Is Microsoft Office worse than Candy Crush?


“Why Microsoft Office is a bigger productivity drain than Candy Crush Saga” says one of our favorite podcasters, Tim Hartford. Is he right?

Hartford isn’t any random blogger.  He’s a respected writer with a regular column in The Economist, a series of wonderfully readable books and a great radio program/podcast, More or Less on BBC Radio 4.

He’s talking about distraction, the big enemy of anyone who works on a modern computer.  Being able to switch between programs is a great advantage (some of us remember the old days when only one program could be open at a time).

The internet and email are a regular distraction for anyone with a computer.  One trick is to either shut-down Outlook or turn if offline to stop more emails interrupting

Professor Gloria Mark of the University of California, Irvine suggests that it can take 20-25 minutes to refocus after a distraction.  It isn’t just external distractions like a co-worker or a phone call but ‘internal’ distractions like our urge to check the news, social media or email. See  The Cost of Interrupted Work: More Speed and Stress (PDF)

Word, Excel, Outlook and PowerPoint are distractions

Tim Hartford points out the other distractions from core work which Microsoft Office has made possible.

The availability of Word means staff prepare and format their own documents – in the past much of that would have been done by specialist ‘typing pools’.
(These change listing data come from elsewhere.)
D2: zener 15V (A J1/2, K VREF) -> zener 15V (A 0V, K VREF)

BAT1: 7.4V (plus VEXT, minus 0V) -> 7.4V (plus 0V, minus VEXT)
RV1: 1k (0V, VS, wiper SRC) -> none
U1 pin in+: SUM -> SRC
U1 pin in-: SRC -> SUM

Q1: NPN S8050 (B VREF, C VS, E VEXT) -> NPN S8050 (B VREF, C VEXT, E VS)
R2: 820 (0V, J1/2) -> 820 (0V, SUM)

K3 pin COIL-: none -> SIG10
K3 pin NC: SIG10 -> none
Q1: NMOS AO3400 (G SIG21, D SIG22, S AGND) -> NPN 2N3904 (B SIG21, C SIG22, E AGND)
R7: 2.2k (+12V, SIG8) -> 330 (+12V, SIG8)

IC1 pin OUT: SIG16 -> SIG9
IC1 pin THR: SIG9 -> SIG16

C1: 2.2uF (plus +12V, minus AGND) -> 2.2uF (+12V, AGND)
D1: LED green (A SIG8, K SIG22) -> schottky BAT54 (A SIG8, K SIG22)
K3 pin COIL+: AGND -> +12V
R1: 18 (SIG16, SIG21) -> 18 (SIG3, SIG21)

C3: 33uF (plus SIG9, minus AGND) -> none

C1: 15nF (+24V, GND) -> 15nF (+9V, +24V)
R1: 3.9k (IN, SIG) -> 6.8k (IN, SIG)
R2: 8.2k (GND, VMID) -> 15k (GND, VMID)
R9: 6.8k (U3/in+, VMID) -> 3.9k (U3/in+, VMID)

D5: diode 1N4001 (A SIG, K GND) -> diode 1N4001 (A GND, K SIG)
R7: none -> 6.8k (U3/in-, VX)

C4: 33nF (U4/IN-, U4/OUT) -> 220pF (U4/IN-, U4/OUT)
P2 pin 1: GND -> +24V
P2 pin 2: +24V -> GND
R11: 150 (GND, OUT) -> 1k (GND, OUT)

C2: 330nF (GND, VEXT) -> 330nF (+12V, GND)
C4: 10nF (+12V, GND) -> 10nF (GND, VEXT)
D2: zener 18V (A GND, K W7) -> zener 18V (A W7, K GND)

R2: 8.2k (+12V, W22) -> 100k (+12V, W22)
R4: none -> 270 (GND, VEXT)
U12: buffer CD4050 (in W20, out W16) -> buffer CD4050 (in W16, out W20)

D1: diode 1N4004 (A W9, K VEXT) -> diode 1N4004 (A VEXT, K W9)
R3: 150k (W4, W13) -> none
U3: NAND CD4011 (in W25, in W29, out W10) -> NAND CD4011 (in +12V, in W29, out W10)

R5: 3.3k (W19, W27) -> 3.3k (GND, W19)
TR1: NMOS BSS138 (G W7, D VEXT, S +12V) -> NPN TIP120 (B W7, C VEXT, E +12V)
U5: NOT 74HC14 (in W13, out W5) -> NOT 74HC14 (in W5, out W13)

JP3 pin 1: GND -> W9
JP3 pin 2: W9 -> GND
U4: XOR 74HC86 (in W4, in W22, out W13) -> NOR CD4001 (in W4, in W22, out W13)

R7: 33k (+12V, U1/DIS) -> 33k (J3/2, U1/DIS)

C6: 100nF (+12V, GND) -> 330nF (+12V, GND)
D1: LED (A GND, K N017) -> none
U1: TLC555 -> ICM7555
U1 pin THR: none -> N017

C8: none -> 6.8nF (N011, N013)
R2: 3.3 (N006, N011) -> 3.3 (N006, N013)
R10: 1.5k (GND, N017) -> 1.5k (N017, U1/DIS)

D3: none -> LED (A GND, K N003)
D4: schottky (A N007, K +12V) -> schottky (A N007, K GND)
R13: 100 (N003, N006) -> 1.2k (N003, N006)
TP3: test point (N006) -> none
Charts and slides for a presentation would have been done by people expert in making ‘transparencies’ and other large physical displays.  Now the speaker is expected to make their own, often quite average, PowerPoint slides.

Travel was booked by a specialist office in a large company or an external agency.  Now staff are expected to research and book for themselves.

We’ve become generalists, doing many associated tasks that were once delegated.

Candy Crush vs. Microsoft Office

The big difference between Candy Crush and Office is, of course, usefulness.  Microsoft Office has it’s downsides in the real world but, unlike games, Word, Excel and PowerPoint are useful tools.

Not sure I agree with the clickbait headline but it’s an interesting read and something to think about in your own work and workplace.